Colombia’s Homicide Rate Falls to Another Historic Low in 2017
Colombia is set to finish the year with its lowest homicide rate in more than four decades, according to Colombian Defense Minister Luis Carlos Villegas. The final figure is expected to come in around 23 homicides per 100,000 people, beating the 2016 rate of 24.4 per 100,000 inhabitants, which was the lowest since 1974.
The final death toll is expected to finish at “a little over 11,000 homicides” and below the 11,532 homicides officially recorded in 2016, said Villegas.

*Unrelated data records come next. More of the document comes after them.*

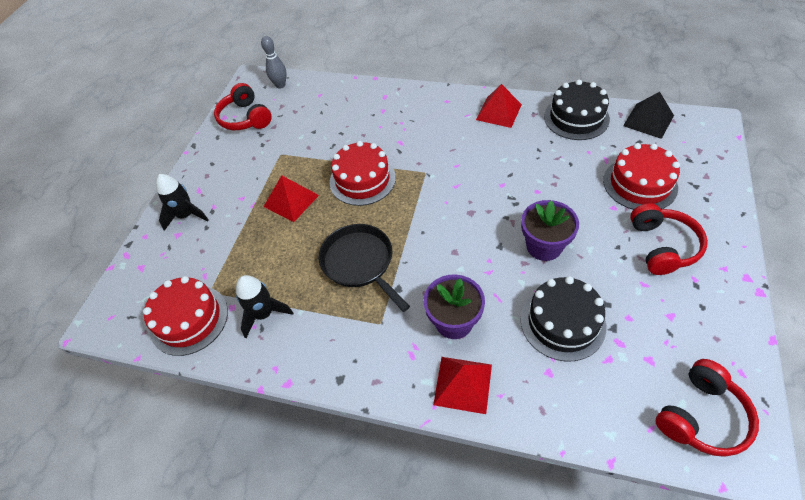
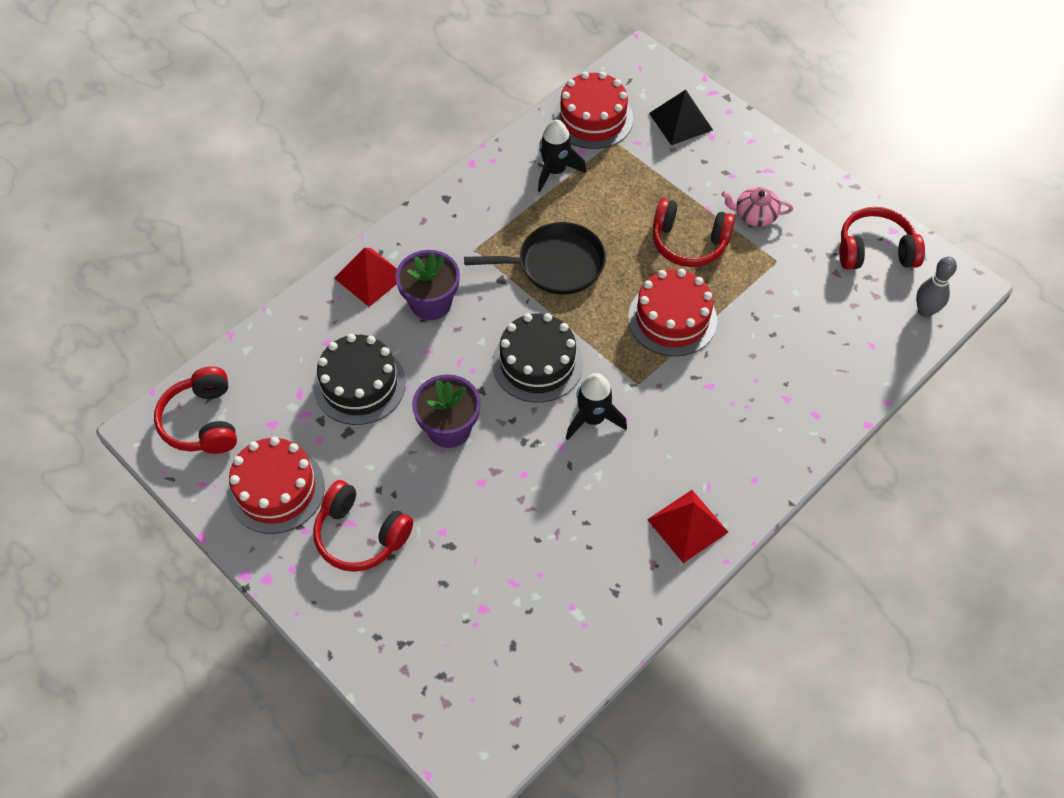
camera: 115 degrees right, 5 degrees up
(186, 215) = (734, 150): black rocket -> black rocket (593, 419)
(245, 179) = (755, 215): none -> pink teapot
(291, 200) = (689, 242): red pyramid -> red headphones
(576, 118) = (608, 608): black cake -> black cake (537, 363)
(640, 184) = (451, 586): red cake -> red cake (276, 489)
(648, 120) = (538, 691): black pyramid -> black pyramid (681, 121)

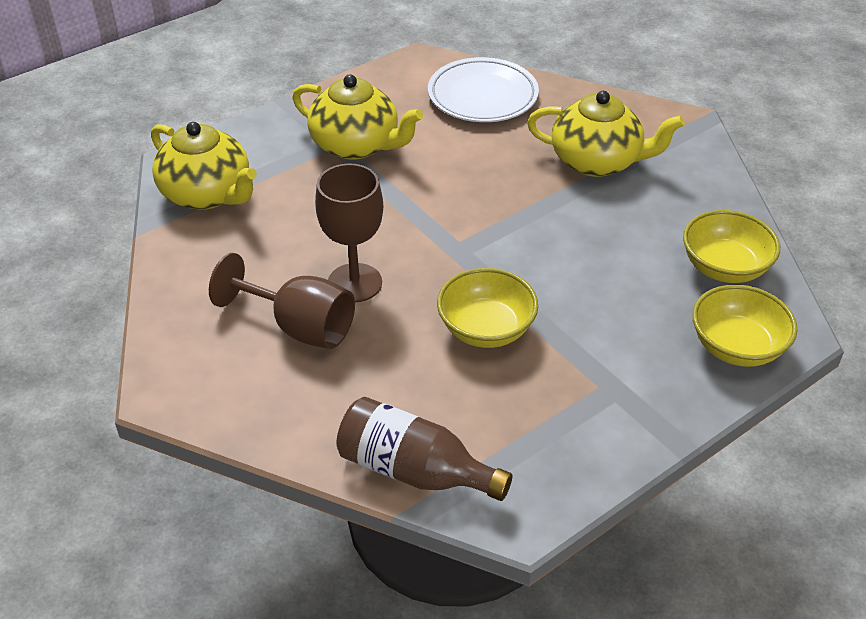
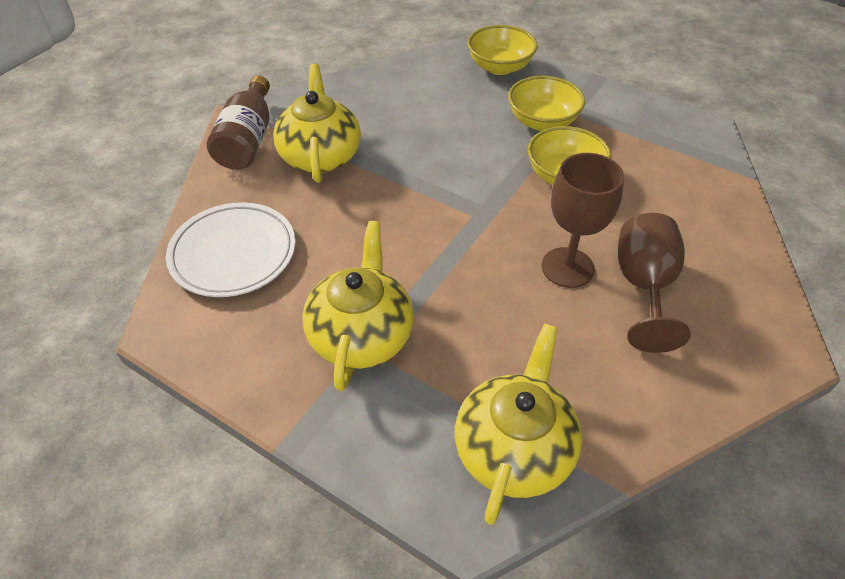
camera: 110 degrees left, 5 degrees up
(414, 470) = (717, 179): brown bottle -> brown bottle (248, 140)
(724, 267) = (424, 79): yellow bowl -> yellow bowl (542, 122)

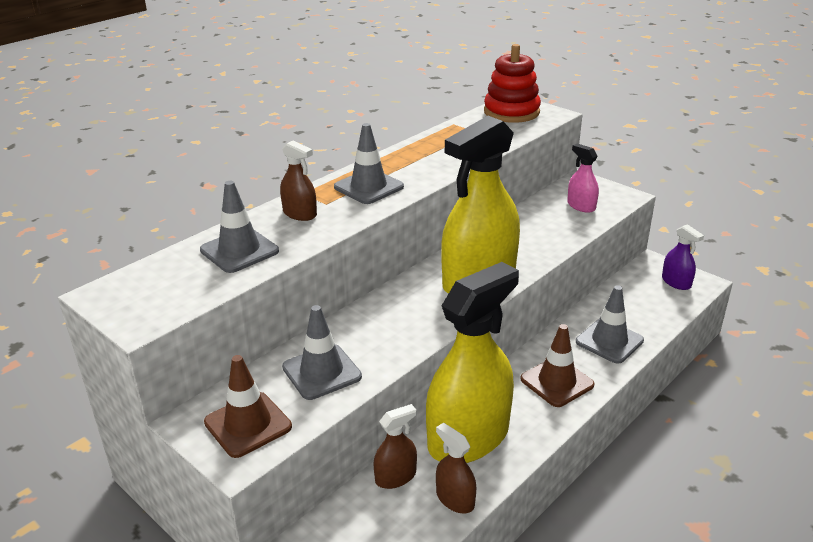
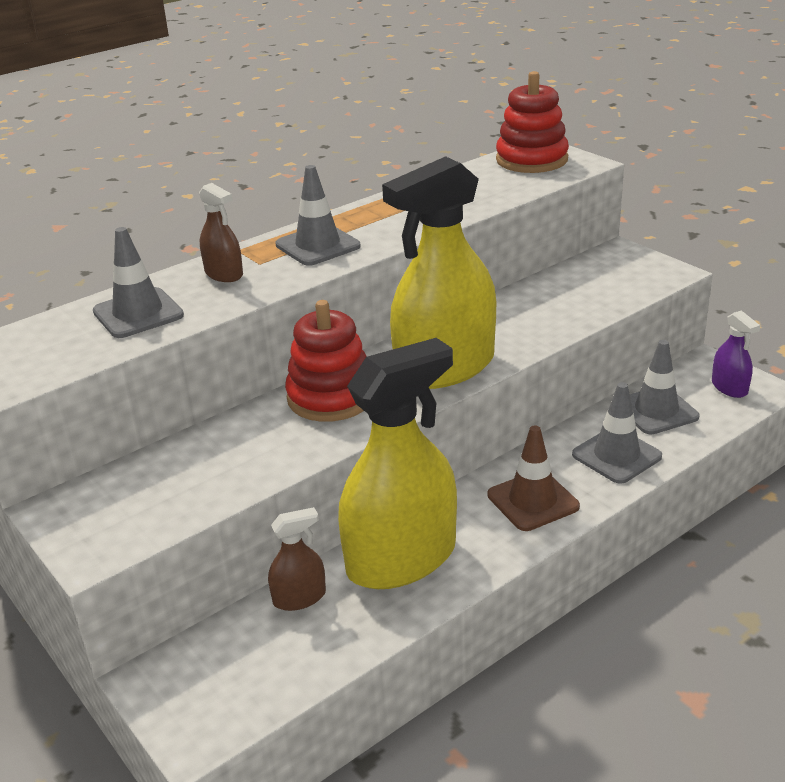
camera: 10 degrees right, 0 degrees up
(248, 424) = (115, 517): brown traffic cone -> none
(321, 372) = (219, 463): grey traffic cone -> grey traffic cone (656, 411)
(396, 310) = (331, 397): none -> red stacking toy
(455, 499) = (363, 629): brown spray bottle -> none
(581, 206) = (608, 282): pink spray bottle -> none

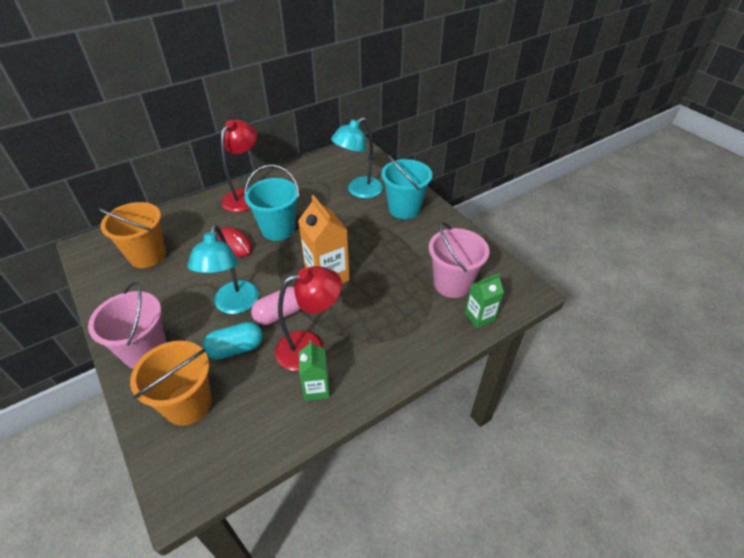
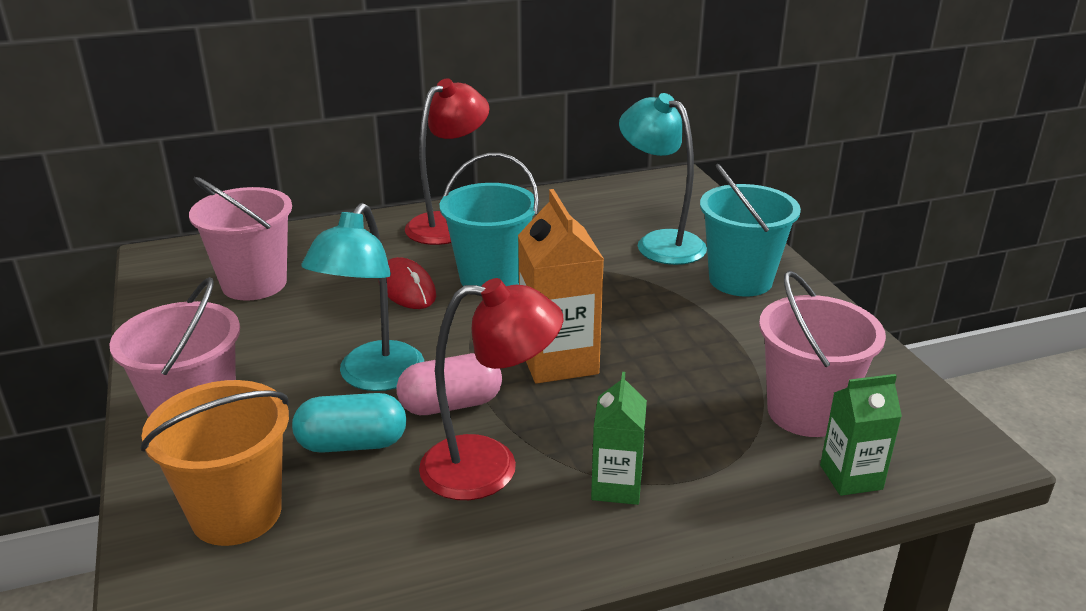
camera: 15 degrees right, 15 degrees down
(147, 255) = (254, 284): orange bucket -> pink bucket
(316, 388) = (480, 535): green carton -> green carton (616, 486)
(359, 191) = (660, 243): turquoise lamp -> turquoise lamp turned 75 degrees clockwise

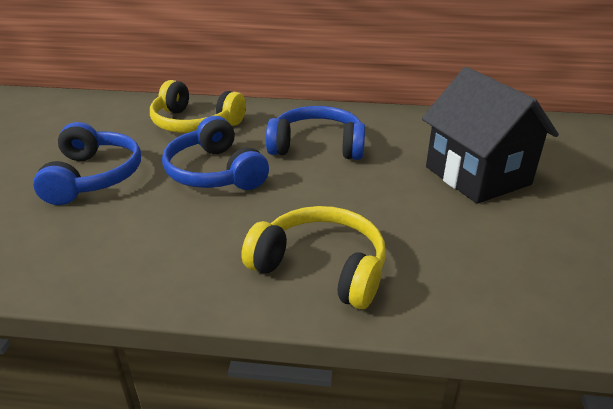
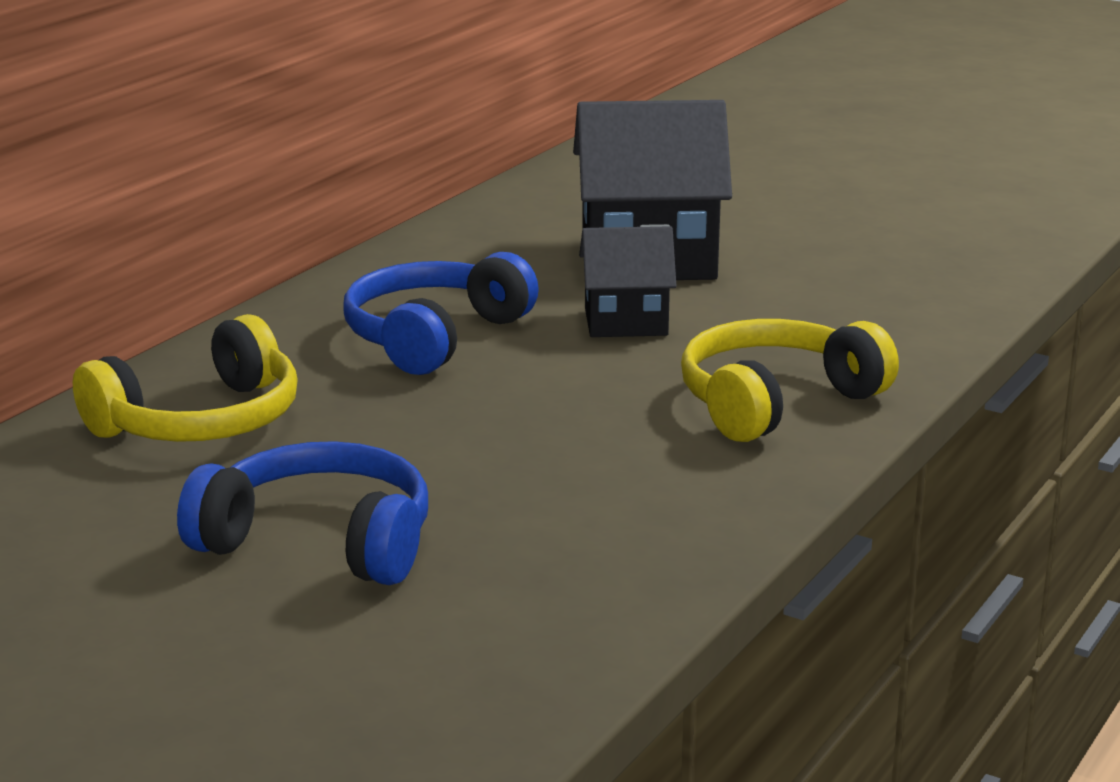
camera: 65 degrees left, 10 degrees down
(215, 172) = (431, 430): blue headphones -> none
(385, 190) = (626, 322): none -> black house

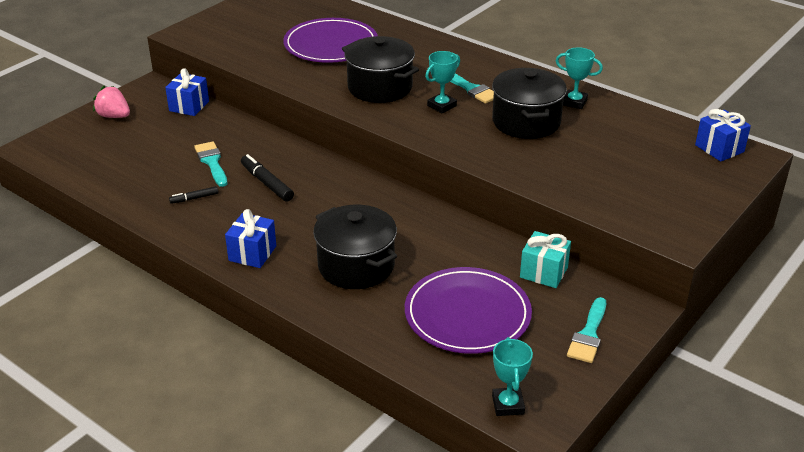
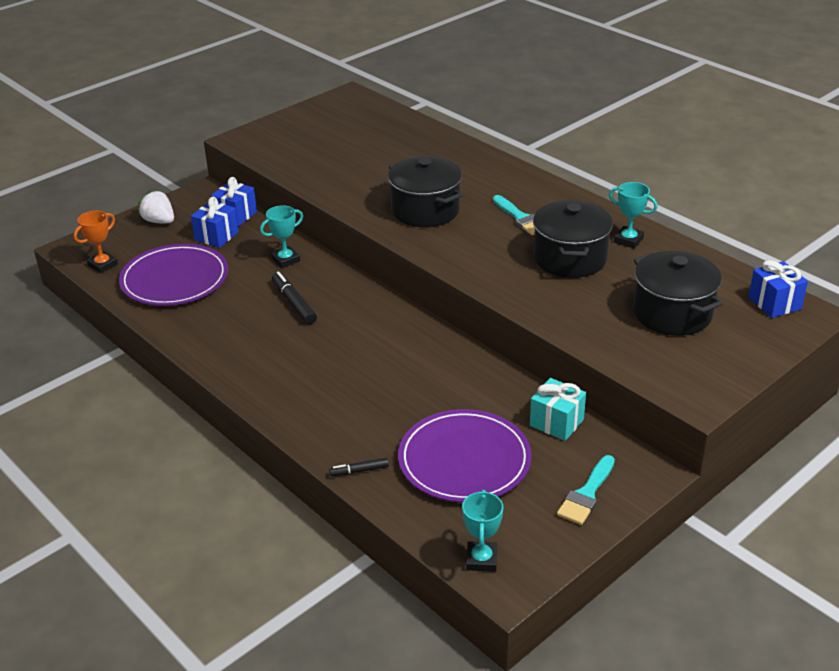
camera: 10 degrees right, 0 degrees up
(67, 161) = (103, 265): none -> orange trophy
(114, 116) = (159, 221): pink strawberry -> white strawberry
(194, 198) = (218, 313): black marker -> black marker (359, 471)
(212, 162) = (244, 277): turquoise brush -> none
(252, 253) = (261, 376): blue gift -> blue gift (216, 236)
(331, 45) = (387, 160): purple plate -> purple plate (174, 279)
(356, 266) = (363, 398): black pot -> black pot (672, 313)
(442, 106) = (485, 235): turquoise trophy -> turquoise trophy (285, 260)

The homicide rate has been steadily falling in Colombia since the mid-1990s. After soaring to nearly 72 killings per 100,000 in 1996, the rate was less than half that figure in 2007 (35 per 100,000). The subsequent progress has been slower and means that Colombia is still among the deadliest countries in the world, but the figure has been continuing to trend in the right direction since it fell under 30 per 100,000 in 2014.
Despite the decrease, Jorge Restrepo, director of of Colombia-based conflict analysis resource center CERAC, told local news outlet RCN that the country still has a lot of work to do to become safer. He noted that United Nations figures cite a global (and U.S.) homicide rate of around 5 killings per 100,000 people and that Latin America leads to world with more than six times that rate.
“The risk of homicidal violence in Colombia is still high, it’s intolerable,” Restrepo told RCN. “Colombia could easily have an homicide rate of seven per 100,000 inhabitants.”